I was fascinated by North Korea; I can’t say that Paris held the same attraction when I went there, although Montmartre was nice.
I was in Paris on 21st March – exactly 15 years ago.
I was staying with two French sisters.
One of the local schools was called Lycée Lino Ventura, after the Italian actor. This seemed slightly odd to me.
I said to one of the sisters:
“Maybe in Britain, we should name a school after Michael Caine.”
She mis-heard Michael Caine as my cocaine.
I managed to break my denture when I was there (don’t ask). Later, after having my denture repaired, I tried to thank the dental technician by saying: “Merci beaucoup,” but, because of the remnants of my Scots accent which makes me pronounce -oo- sounds idiosyncratically, it apparently sounded like I was saying to her Merci. Beau cul which means “Thankyou.
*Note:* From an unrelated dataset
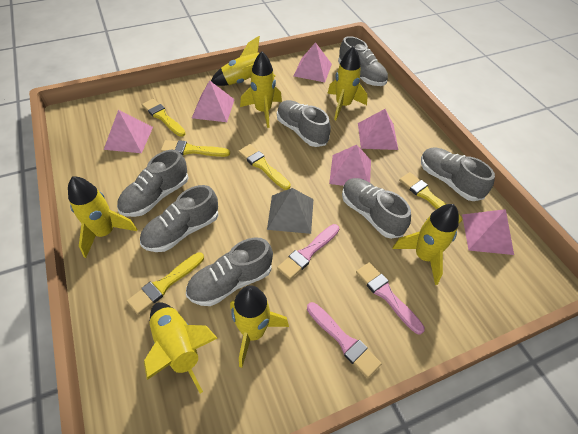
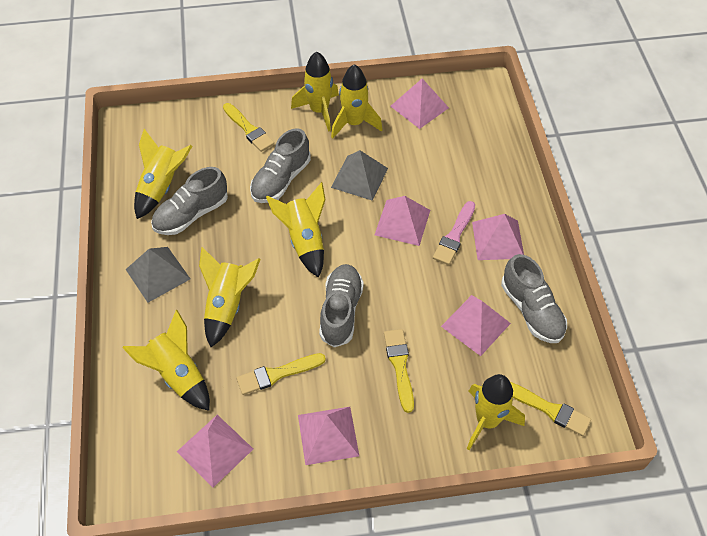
grey pyramid: 1 -> 2
grey shoe: 7 -> 4
pink brush: 3 -> 1
yellow brush: 5 -> 4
Nice ass.”
It’s only flippin’ Noel Gallagher, ain’t it?
I am not one of life’s great linguists.
In the evening, we went to see the English band Oasis perform in concert at Le Bataclan Club. The rowdy audience had been indulging in English football chants, a large flag of St George was being waved and there were groups of very obvious Brits. At one point, Noel Gallagher said: “Is there anybody out there who isn’t from flippin’ England?”
That is my main memory of Paris.
That I heard Noel Gallagher unexpectedly use the word “flippin”.
This morning, I received an e-mail from that ever-efficient farter Mr Methane. It said:
John, What an awful term ‘sneaky peek’ is but just thought that this sneaky peek promo photo may be of use on your blog as a lead up to my New Year’s Day Message as you start building the tension and anticipation of your readers.
I’m off into an internet abyss from later today until 5th Jan and only contactable by mobile phone.
As I had absolutely zero idea what my blog was going to be today – and still do not as I write this – I told him I probably WOULD use his photo and, indeed, I would include a link to his New Year’s Day Message To The Nation. Here it is:
The link is ‘Private’ at the moment, but the video will go live at midnight on New Year’s Eve. I have no more idea than you what it contains, but I admire a good bit of promotion and Mr Methane is an expert at blowing his own trumpet.
Soldiers express their grief over the 2011 death of the Dear Leader Kim Jong-il in the People’s Paradise of North Korea
Even more mysterious is how, in this day and age, Mr Methane can be off to an internet-free zone until 5th January (the late Malcolm Hardee’s birthday).
I can only think of a trip to North Korea, one of the few places on earth that has not experienced a wind of change since 1946.
Adam Taffler commented on my clothes (Photograph by Kirsty Burge)
… I also received a New Year message this morning from showman Adam Taffler – another great promoter – despite the fact this is only 28th December. Perhaps he, too, is off to North Korea? Certainly he, too, has a Malcolm Hardee link which I am not yet allowed to mention.
Adam wrote to me – clearly in an attempt to get quoted in my increasingly prestigious blog – saying that I am…
…the Samuel Pepys of the comedy underworld and innocent stirrer of the cauldron of comedy. In some ways you are like a follower of Boudica in an encroaching Roman era, one of a few who sees the wisdom of the ancients lacking on the telly box. An old school alchemist in a Hawaiian shirt who sees where the gold is.
Is it really Adam Taffler as a pervy Santa?
I think this translates as “You are an old fart who wears overly-elaborate shirts,” but I will take it as a compliment.
Adam also sent me a picture of (what he claims is) him as (I quote) “a pervy Santa”.
I have still not decided what to blog about today.
Life is an ongoing mystery.
But here is a teaser for the potential future movie Iron Sky: The Coming Race. I presume this impressive-looking film about Nazis riding dinosaurs will be, in some way, a sequel to the surprisingly good Finnish-Australian-German movie Iron Sky, which was about Nazis living on the dark side of the moon.
Happy 28th December.
The producers are currently crowdfunding the movie and, at the time of writing, have raised $422, 175 of their $500,000 target with eight days left to go.